Many members also continue to rely on multiple specialties beyond traditional residential brokerage to bring in additional income streams.

While residential brokerage remains the most common primary specialty, many professionals report additional work in relocation services, residential property management, commercial brokerage, land development and homeownership consulting.

Secondary Business Specialty of REALTORS®
Source: 2026 Member Profile, National Association of REALTORS®

Professionals who are REALTORS® also continue to invest in growing their businesses. Median business expenses increased in 2025 to $9,530, up from $8,010 in 2024, with vehicle costs remaining the biggest expense.

But technology continues to play a growing role in day-to-day business. Most members report regularly using MLS software, digital transaction management tools, e-signatures, CRM systems and social media platforms to maintain client relationships and generate leads. The top social media platforms that agents use professionally to stay connected are Facebook (76%), followed by Instagram (57%), LinkedIn (55%), YouTube (31%) and TikTok (16%).

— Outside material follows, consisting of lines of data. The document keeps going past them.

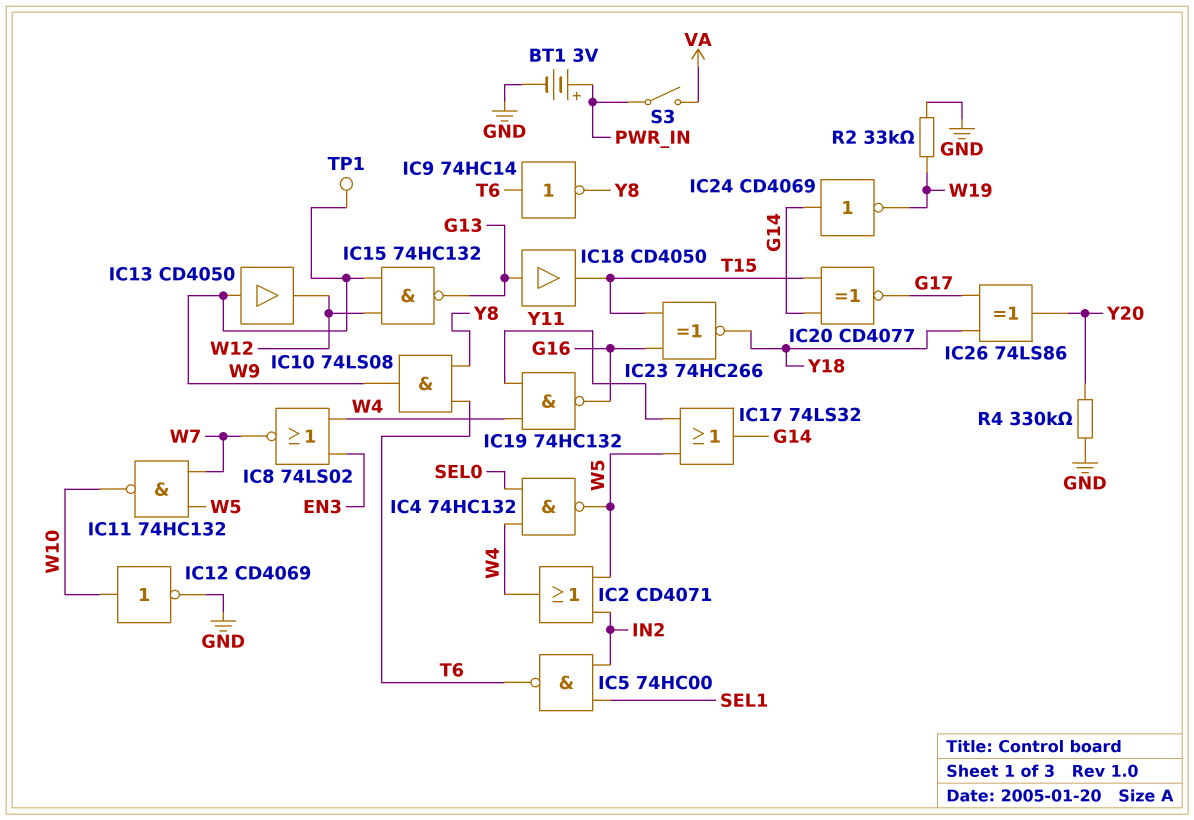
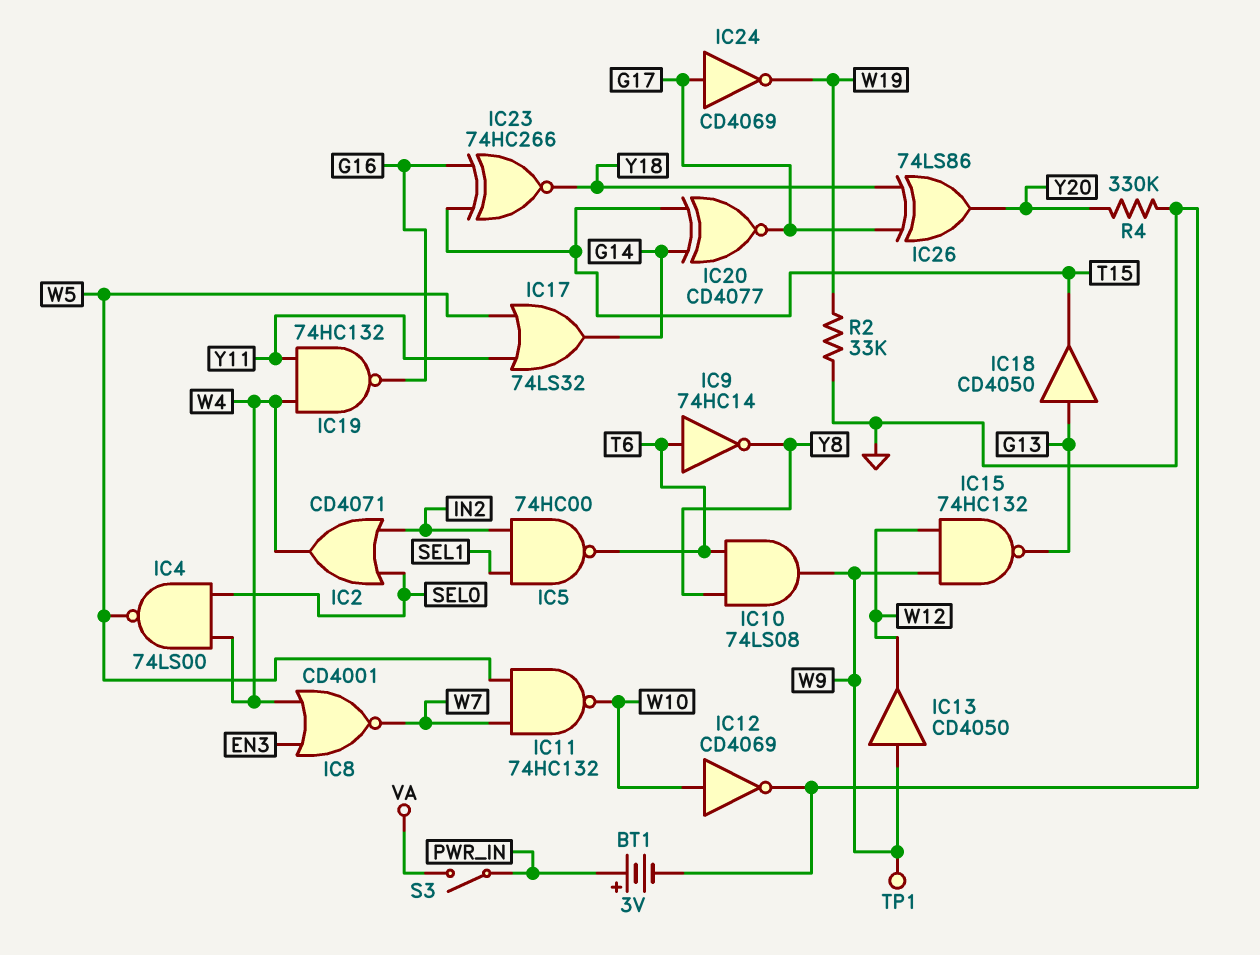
IC2: OR CD4071 (in IN2, in W5, out W4) -> OR CD4071 (in IN2, in SEL0, out W4)
IC4: NAND 74HC132 (in SEL0, in W4, out W5) -> NAND 74LS00 (in SEL0, in W4, out W5)
IC8: NOR 74LS02 (in EN3, in W4, out W7) -> NOR CD4001 (in EN3, in W4, out W7)
IC24: NOT CD4069 (in G14, out W19) -> NOT CD4069 (in G17, out W19)

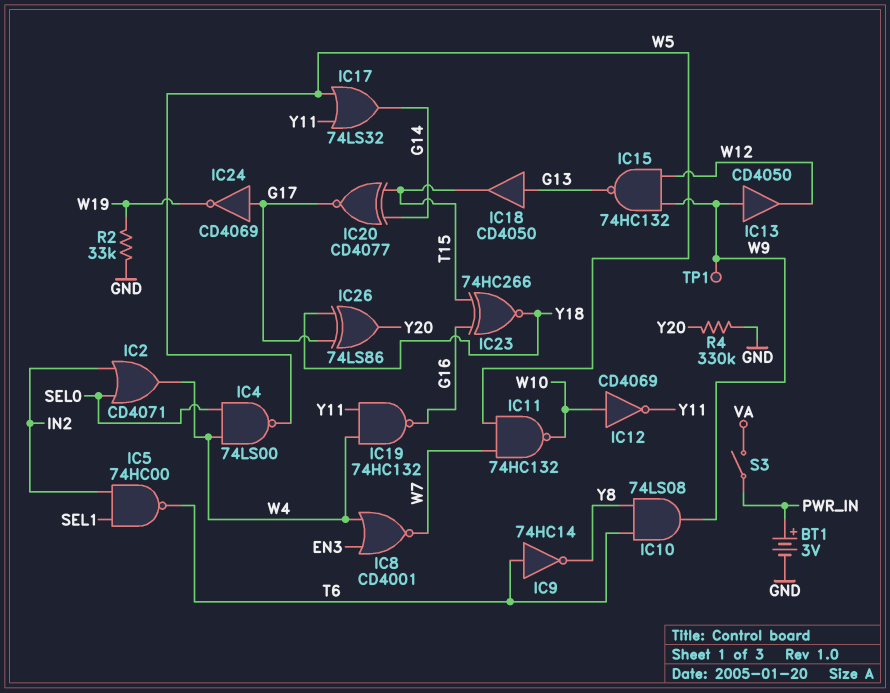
IC12: NOT CD4069 (in W10, out GND) -> NOT CD4069 (in W10, out Y11)

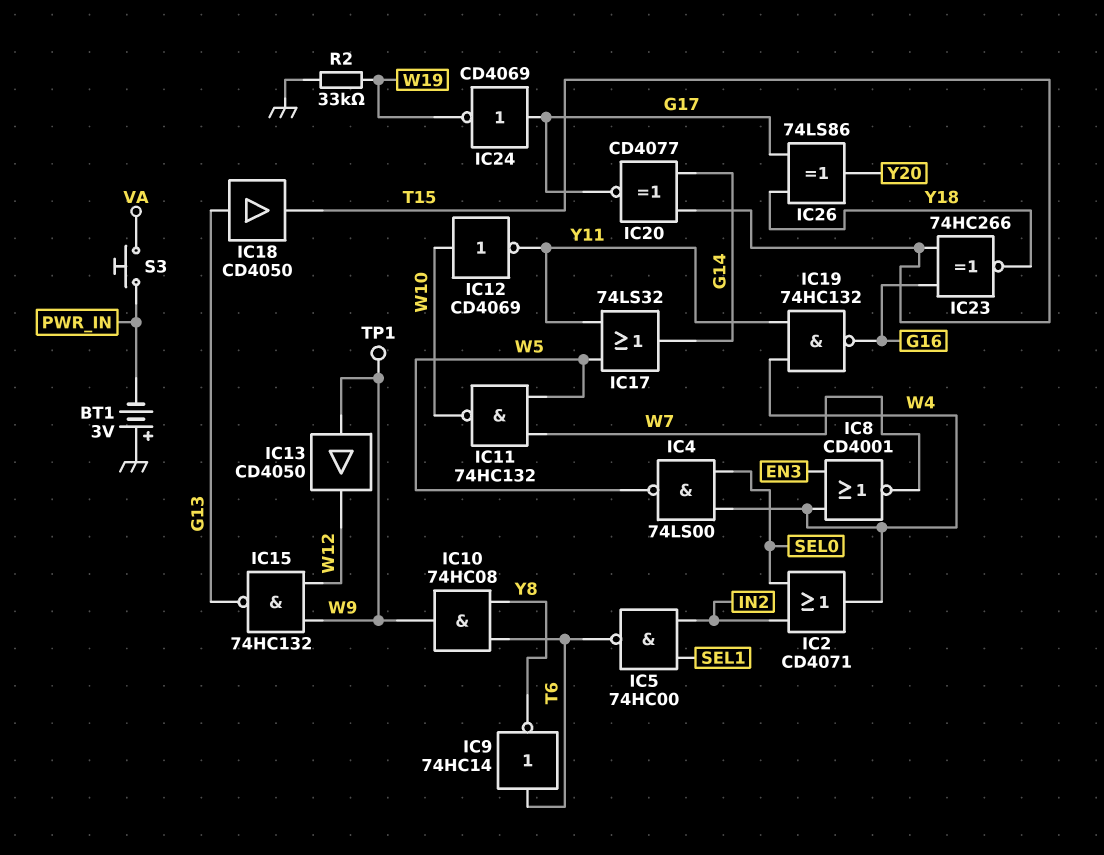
BT1: 3V (plus PWR_IN, minus GND) -> 3V (plus GND, minus PWR_IN)
IC10: AND 74LS08 (in T6, in Y8, out W9) -> AND 74HC08 (in T6, in Y8, out W9)
R4: 330k (GND, Y20) -> none
S3: switch (PWR_IN, VA) -> button (PWR_IN, VA)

Breakdown of REALTOR® Expenses

Member Report 2026: Expenses
Source: 2026 Member Profile, National Association of REALTORS®

REALTORS® are planning for the long haul, NAR says. The “2026 Member Profile” shows 75% of members are “very certain” they’ll remain active in real estate for at least two more years, a slight uptick from 74% a year earlier. Another 17% say they’re “somewhat certain,” while only 8% are unsure.

“The real estate market has been operating under suppressed conditions for more than three years,” Lautz says. “And yet, the typical REALTOR® [member of NAR] continues to gain experience and stay committed to the profession.”